こんにちは。今年3月に富山県の北陸自動車道で発生した、運転手を含め2人が死亡し、重軽傷者24人を出した交通事故のニュースは記憶に新しいかと思います。その後、死亡した運転手は、睡眠時無呼吸症候群(SAS)の簡易検査で要経過観察状態と診断されていたことが判明しました。

 睡眠時無呼吸症候群の症状としては、日中、耐え難い睡魔に襲われ、居眠りがちになることが知られていますが、中には、眠気を催すことなく、突然睡眠状態に陥ることがあるといわれています。運転手が突然、睡眠状態に陥った場合、運転手に事故前に眠気を催す等、居眠運転の予兆があったにもかかわらず、その時点で運転を中止しなかったという過失責任を問うことは難しくなり、罪に問うことができません。
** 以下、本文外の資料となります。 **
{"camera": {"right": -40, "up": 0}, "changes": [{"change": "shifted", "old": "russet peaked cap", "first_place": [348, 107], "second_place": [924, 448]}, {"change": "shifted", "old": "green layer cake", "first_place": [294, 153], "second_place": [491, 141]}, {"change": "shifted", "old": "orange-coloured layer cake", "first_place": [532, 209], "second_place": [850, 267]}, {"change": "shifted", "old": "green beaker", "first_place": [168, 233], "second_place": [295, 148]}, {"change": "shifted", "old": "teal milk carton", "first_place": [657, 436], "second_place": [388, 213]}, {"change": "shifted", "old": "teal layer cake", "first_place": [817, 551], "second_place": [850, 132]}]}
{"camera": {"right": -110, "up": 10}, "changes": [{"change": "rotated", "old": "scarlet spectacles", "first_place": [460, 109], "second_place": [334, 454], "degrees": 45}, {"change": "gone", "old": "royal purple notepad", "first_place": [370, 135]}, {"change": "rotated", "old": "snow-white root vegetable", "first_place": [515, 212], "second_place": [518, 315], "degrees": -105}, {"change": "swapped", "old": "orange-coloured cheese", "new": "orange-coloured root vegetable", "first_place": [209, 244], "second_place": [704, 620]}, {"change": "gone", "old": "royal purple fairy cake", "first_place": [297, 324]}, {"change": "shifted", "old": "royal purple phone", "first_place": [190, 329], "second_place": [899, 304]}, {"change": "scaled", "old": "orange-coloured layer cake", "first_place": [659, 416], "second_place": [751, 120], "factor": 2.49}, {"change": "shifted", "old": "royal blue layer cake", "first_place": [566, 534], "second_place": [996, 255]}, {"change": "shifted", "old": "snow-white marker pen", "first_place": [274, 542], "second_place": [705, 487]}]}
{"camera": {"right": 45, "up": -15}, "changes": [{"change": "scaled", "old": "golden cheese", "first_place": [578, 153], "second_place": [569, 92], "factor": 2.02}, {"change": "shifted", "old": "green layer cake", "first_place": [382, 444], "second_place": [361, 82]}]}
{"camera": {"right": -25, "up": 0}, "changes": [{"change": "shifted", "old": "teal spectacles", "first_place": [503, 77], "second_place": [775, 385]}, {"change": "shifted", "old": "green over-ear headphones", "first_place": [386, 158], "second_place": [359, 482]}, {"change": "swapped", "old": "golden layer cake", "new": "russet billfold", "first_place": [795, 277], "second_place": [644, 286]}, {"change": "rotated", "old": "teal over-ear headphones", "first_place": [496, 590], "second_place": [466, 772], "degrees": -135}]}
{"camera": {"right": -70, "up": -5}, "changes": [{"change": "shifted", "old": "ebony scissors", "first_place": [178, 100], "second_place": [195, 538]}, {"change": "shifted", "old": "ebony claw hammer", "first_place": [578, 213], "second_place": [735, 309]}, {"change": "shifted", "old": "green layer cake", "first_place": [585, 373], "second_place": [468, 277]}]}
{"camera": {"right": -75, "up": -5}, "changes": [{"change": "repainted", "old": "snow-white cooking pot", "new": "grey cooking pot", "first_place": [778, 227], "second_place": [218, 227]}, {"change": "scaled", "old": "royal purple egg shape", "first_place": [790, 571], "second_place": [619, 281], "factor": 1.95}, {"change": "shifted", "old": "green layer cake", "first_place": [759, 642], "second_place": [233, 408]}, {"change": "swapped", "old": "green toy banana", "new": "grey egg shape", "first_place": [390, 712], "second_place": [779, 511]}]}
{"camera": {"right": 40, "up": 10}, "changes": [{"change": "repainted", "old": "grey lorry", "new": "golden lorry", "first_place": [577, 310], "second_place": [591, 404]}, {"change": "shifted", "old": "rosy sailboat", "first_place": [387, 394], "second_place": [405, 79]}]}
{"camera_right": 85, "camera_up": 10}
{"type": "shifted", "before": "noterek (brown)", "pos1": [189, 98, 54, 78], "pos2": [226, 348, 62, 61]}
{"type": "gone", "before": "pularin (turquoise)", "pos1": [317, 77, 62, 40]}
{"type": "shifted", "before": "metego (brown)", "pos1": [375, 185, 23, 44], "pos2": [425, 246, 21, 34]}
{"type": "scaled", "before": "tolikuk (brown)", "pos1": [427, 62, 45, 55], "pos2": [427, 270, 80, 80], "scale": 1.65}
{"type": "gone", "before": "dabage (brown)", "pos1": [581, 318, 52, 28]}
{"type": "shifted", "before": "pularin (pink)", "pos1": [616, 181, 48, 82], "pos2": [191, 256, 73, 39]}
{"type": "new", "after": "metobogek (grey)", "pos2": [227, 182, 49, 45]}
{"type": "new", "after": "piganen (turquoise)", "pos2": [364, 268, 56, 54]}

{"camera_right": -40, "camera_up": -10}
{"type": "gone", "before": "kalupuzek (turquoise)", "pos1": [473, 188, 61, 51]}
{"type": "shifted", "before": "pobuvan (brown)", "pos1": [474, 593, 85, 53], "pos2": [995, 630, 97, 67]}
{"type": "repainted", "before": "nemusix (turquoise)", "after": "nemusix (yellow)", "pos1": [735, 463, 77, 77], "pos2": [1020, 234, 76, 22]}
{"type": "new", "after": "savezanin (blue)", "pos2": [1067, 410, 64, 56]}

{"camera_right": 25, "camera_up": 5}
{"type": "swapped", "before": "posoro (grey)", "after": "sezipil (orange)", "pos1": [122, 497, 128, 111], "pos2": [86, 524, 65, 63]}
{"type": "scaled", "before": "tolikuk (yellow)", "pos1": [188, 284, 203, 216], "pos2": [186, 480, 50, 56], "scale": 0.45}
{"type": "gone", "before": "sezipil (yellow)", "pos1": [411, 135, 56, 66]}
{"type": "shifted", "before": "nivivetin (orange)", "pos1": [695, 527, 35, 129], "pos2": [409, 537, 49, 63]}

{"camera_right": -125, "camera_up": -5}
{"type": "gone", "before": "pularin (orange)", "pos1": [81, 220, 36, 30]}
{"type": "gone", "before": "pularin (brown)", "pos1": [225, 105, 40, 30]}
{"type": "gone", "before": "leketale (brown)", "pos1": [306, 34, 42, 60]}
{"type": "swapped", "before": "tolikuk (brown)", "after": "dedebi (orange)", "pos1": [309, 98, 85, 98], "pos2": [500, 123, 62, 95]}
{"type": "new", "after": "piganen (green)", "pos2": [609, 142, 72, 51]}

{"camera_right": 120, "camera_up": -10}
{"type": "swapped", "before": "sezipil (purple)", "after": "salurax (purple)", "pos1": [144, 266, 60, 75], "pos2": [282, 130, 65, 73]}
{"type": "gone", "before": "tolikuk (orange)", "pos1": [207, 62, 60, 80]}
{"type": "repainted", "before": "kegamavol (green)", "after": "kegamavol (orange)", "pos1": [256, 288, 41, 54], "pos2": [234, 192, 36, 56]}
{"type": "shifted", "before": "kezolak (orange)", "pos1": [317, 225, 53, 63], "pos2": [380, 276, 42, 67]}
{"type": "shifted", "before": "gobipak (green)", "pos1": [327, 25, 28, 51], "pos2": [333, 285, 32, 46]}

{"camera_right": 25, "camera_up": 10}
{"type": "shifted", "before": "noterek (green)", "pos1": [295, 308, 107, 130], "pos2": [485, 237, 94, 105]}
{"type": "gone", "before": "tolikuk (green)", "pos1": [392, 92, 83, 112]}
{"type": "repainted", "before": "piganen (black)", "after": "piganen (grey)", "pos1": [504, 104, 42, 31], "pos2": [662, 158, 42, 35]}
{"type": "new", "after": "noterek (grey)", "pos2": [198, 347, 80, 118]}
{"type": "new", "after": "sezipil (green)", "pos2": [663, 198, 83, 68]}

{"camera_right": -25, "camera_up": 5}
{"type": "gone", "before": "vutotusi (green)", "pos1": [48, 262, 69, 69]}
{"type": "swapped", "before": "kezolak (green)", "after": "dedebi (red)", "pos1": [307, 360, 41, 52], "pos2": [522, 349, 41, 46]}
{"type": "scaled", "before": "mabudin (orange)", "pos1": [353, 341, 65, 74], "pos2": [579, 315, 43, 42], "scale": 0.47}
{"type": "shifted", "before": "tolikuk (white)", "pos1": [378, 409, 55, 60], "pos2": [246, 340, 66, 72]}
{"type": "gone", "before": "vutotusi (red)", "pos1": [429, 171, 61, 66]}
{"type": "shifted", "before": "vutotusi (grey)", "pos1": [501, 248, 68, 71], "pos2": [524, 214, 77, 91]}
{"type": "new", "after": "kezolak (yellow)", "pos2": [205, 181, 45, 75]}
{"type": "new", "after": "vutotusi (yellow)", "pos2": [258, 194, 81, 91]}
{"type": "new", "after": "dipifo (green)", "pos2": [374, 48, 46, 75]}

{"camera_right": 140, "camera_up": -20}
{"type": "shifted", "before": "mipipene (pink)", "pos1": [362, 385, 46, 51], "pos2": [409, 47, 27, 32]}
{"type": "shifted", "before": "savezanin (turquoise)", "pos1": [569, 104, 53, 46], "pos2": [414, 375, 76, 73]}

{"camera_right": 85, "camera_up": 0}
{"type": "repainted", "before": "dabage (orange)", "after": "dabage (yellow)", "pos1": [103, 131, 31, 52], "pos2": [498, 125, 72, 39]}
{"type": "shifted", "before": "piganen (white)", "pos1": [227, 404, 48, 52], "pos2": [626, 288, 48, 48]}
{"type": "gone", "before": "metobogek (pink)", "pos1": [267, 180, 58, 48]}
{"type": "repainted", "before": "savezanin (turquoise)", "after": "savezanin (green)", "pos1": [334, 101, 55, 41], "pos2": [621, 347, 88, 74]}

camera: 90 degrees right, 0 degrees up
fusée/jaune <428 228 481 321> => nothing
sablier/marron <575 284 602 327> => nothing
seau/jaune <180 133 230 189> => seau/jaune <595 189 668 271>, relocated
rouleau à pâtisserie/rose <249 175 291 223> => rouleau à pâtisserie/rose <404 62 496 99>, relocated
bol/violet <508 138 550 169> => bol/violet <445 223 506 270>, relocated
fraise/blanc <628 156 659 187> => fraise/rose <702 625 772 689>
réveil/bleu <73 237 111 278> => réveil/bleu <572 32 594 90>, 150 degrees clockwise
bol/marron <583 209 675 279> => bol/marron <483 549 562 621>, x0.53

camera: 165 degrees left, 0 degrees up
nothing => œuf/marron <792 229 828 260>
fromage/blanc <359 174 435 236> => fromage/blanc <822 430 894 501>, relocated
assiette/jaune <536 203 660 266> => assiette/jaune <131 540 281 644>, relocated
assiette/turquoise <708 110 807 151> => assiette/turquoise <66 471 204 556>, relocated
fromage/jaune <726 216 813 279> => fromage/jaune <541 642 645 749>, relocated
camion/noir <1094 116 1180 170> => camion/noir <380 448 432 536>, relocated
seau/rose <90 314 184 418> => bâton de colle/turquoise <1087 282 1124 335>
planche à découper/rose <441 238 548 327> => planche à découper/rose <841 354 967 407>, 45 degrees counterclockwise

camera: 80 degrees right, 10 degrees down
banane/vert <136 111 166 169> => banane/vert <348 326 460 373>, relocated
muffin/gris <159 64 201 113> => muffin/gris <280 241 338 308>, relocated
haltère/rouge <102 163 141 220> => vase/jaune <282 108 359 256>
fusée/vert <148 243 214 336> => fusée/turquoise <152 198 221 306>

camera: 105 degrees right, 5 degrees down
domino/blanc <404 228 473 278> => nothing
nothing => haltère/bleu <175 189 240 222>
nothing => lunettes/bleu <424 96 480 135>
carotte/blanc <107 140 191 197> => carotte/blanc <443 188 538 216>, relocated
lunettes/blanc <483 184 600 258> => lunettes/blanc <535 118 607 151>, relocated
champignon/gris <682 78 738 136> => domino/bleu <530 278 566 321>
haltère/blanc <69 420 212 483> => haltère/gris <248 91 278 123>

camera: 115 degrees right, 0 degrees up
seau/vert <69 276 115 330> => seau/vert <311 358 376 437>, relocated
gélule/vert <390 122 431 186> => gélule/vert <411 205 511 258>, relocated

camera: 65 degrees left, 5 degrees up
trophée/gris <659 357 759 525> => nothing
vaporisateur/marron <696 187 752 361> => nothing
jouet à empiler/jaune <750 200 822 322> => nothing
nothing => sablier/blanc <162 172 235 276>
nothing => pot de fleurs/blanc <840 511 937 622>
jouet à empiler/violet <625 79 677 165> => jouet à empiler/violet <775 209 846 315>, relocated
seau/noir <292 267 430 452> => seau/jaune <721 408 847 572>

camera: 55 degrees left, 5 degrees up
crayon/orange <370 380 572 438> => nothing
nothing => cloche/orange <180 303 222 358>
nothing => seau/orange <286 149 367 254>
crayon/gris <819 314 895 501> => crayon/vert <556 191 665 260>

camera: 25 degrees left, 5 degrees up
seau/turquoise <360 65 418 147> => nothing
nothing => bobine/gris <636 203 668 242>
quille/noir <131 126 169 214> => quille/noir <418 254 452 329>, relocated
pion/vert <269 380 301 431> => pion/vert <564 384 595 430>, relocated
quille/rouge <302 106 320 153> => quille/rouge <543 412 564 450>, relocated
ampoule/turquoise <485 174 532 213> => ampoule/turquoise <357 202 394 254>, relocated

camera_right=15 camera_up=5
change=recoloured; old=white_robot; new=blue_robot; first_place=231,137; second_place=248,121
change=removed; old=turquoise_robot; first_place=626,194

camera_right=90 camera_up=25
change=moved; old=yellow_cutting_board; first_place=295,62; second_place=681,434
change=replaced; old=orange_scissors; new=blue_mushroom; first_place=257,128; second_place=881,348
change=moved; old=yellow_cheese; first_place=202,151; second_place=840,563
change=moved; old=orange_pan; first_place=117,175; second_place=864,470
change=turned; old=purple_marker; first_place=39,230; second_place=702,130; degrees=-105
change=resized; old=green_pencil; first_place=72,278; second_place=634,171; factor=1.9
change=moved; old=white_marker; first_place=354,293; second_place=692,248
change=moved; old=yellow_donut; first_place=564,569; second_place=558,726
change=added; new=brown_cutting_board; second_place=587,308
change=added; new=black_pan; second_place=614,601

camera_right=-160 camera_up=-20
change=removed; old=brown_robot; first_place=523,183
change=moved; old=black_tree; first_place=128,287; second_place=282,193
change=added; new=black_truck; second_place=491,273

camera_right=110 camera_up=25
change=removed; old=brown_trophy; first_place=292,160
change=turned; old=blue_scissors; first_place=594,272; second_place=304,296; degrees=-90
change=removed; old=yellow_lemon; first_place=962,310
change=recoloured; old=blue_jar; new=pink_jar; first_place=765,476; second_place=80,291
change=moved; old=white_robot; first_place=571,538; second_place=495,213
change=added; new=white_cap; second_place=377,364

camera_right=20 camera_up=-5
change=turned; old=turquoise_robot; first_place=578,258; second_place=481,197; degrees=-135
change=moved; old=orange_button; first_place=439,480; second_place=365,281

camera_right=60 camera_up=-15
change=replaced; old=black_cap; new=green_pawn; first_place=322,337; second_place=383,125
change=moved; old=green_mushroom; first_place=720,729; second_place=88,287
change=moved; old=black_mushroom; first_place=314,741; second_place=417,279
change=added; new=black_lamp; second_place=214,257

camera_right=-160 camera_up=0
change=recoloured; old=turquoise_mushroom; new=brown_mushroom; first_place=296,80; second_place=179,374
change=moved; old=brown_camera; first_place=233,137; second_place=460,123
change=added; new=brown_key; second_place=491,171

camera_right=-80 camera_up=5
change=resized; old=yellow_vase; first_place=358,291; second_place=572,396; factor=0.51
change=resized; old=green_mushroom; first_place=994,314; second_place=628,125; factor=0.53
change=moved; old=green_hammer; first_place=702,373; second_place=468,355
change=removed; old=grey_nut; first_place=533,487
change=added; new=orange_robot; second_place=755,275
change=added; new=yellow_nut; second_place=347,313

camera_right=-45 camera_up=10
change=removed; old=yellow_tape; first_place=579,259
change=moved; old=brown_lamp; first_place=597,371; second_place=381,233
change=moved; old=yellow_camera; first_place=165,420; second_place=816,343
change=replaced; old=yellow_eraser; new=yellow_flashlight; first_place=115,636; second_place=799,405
 この点、裁判例では、睡眠時無呼吸症候群に罹患していた運転手が対向車線を70メートル以上進行し、ノーブレーキで被害車両に衝突した事案において、裁判所は、予兆なく急激に睡眠状態に陥っていた可能性を否定できないとして、前方注視義務を課することには合理的な疑いの余地が残るとして、無罪を言い渡したものがあります(大阪地裁平成17年2月9日判決)。

 被告人は、事故前日に約7時間にわたり睡眠をとっており、起床時にも、特に前夜の疲れや体のだるさを訴えておらず、事故直後からほぼ一貫して、事故直前の記憶が全くないと供述していました。事故態様としても、センターラインを超えて対向車線内に入った後、約4秒間にわたり、74メートルも対向車線上を進行しており、一瞬のわき見や考え事等による前方不注意とは考えられないものでした。

 もっとも、睡眠時無呼吸症候群に関する裁判例の多くは、眠気を感じながら運転を中止せず、漫然と運転を継続したこと等を理由に、被告人の過失を認めています。

 睡眠時無呼吸症候群の現在の潜在患者数は200万人以上とも言われています。睡眠時無呼吸症候群が原因の事故は重大な結果を引き起こすものが少なくないため、運転される方は、自身の健康管理にも配慮していただけたら、と思います。